A feminist group in Australia said it would challenge the nation's Catholic bishops in a High Court battle pitting the rights of the unborn against lesbian and single mothers' rights to reproductive technology.

The bishops' High Court challenge arose after Federal Court Judge Ross Sundberg ruled in July that a single woman, Lisa Meldrum, had the fight to in vitro fertilization treatment in the state of Victoria. Sundberg struck down a state law that had restricted reproductive technology to married women and those in de facto relationships, arguing the law was invalid because it contravened federal anti-discrimination laws.

The head of the Australian Women's Electoral Lobby, Lisa Solomon, said members of her group have used their network of organizations and supporters to build what she described as a "massive" war chest to fight the Catholic bishops in court.

The group claims the bishops' action is a threat to women's rights, would cause social division and would damage the longstanding notion of the separation of church and state.

The head of research at the Australian bishops' conference, Warwick Neville, said the bishops' case was focused on the rights of children, which had never been properly covered in the Australian courts. "Children should never be treated as a commodity," Neville said.

Neville said that when the anti-discrimination laws were drawn up in 1984, they were never intended to deal with reproductive technology.

Sri Lankan bishops condemn massacre

Sri Lanka's Catholic bishops condemned the massacre of 26 youths who once belonged to the Liberation Tigers of Tamil Eelam.

The youths were undergoing rehabilitation at a camp in central Sri Lanka Oct. 25 when the massacre occurred.

"We condemn this crime unequivocally and offer our deepest sympathies to the bereaved families of the youth. ... It is a very serious incident that should shock the conscience of the nation," the bishops said in an Oct. 27 statement signed by Bishop Oswald Gomis of Anuradhapura, president of the Catholic Bishops' Conference of Sri Lanka.

The statement reminded the government it is duty bound "to make a comprehensive and impartial investigation into the whole incident and punish accordingly all those who are responsible for perpetuating this crime."

Police said that a village mob broke into the Bindunuwewa Rehabilitation Camp, killing 26 Tamil youths and injuring 16 others.

Run by the National Youth Services Council, the camp provides counseling and livelihood skills training to youths who surrender or are captured on suspicion of being a cadre of the Tamil rebels.

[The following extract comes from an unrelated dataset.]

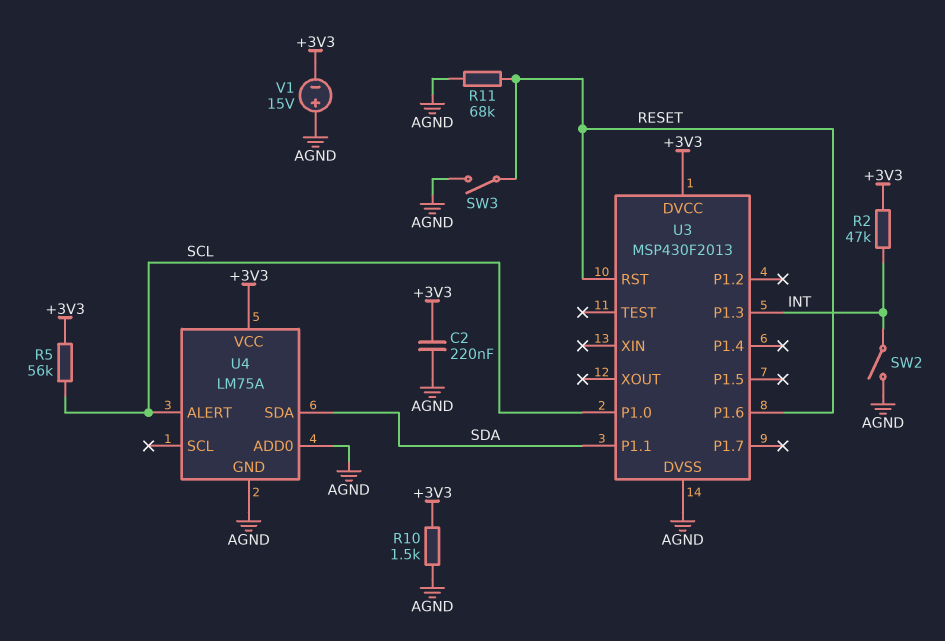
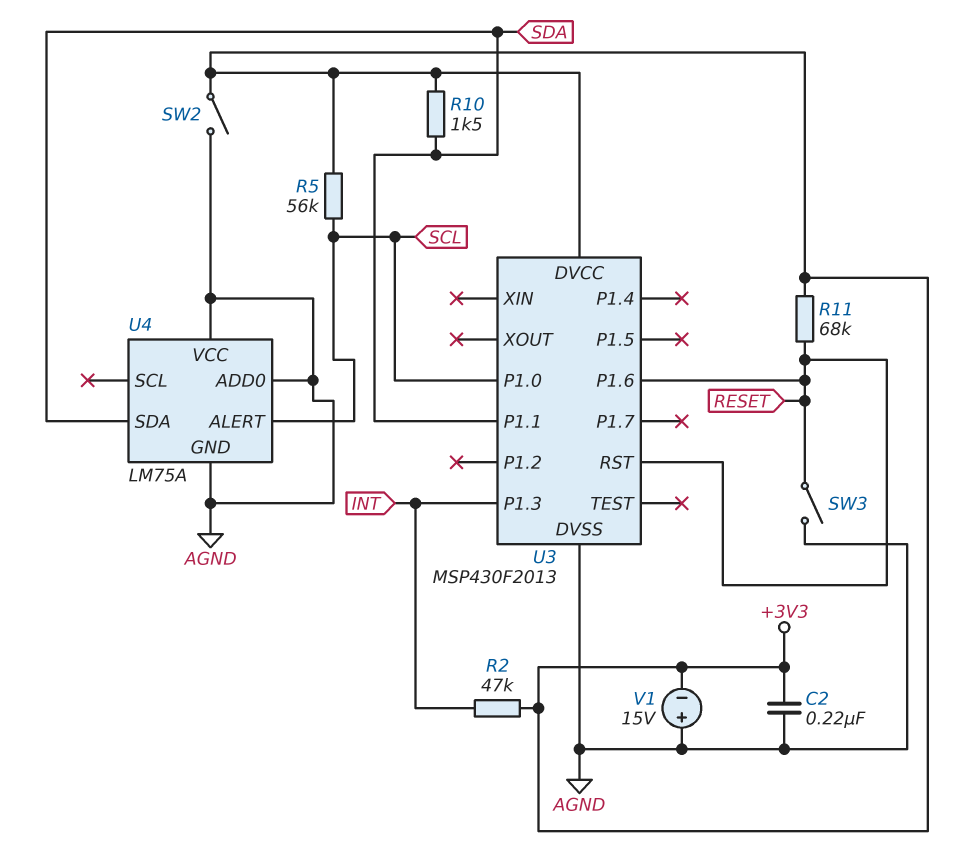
R10: 1.5k (+3V3, AGND) -> 1.5k (+3V3, SDA)
R11: 68k (AGND, RESET) -> 68k (+3V3, RESET)
SW2: switch (AGND, INT) -> switch (+3V3, AGND)
U4 pin VCC: +3V3 -> AGND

The rebels have waged war against the Sinhalese-led government for the past 17 years.

Media sources reported that an attempt by the detainees, aged 14-25, to take over the facility Oct. 24 triggered the attack.

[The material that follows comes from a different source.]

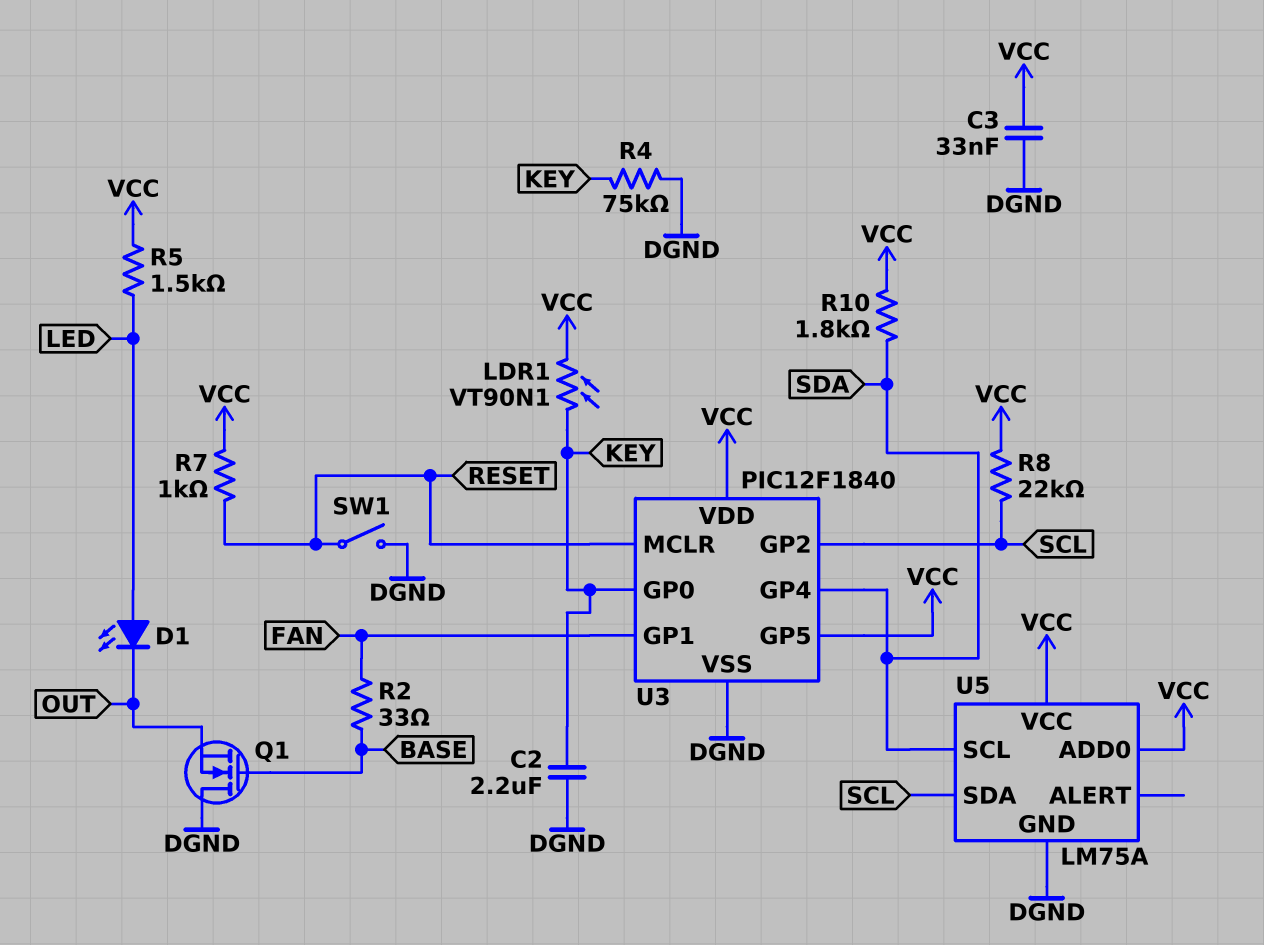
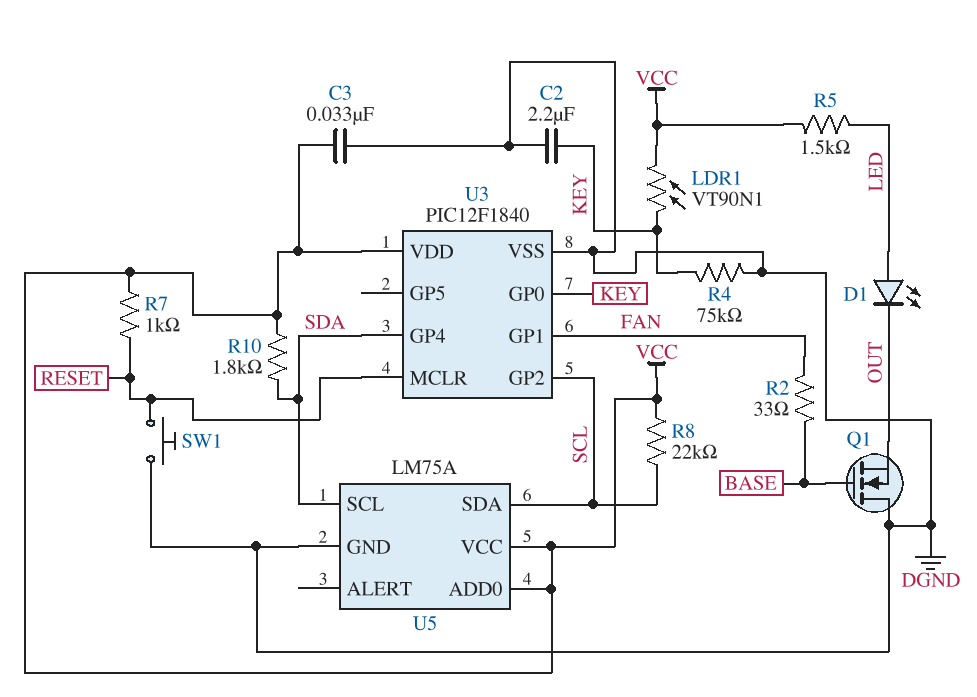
SW1: switch (DGND, RESET) -> button (DGND, RESET)
U3 pin GP5: VCC -> none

However, Sri Lankan President Chandrika Kumaratunga was quoted as saying there had been no incident between the detainees and the management nor with neighboring residents, and that the provocation came from "external forces."

On Kumaratunga's order, the massacre is being investigated by a team from the Crime Investigation Bureau. The Human Rights Commission of Sri Lanka has launched an independent inquiry into the incident.

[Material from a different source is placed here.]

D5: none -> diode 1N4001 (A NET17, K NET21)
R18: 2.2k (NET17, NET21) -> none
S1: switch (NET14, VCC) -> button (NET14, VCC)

Rebels may free priests abducted in Guinea

A church official in Sierra Leone said there is hope for the release of two Italian Xaverian priests abducted Sept. 8 in Pamlap, Guinea.

Fr. Lusuono Pittolinni, administrator of the Makeni diocese, said rebels of the Revolutionary United Front have "communicated with us and ... promised to release them."

However, he said that he did not know how soon they would be released. He attributed the delay in releasing the two abducted priests to a lack of consensus within the leadership of the rebel group. …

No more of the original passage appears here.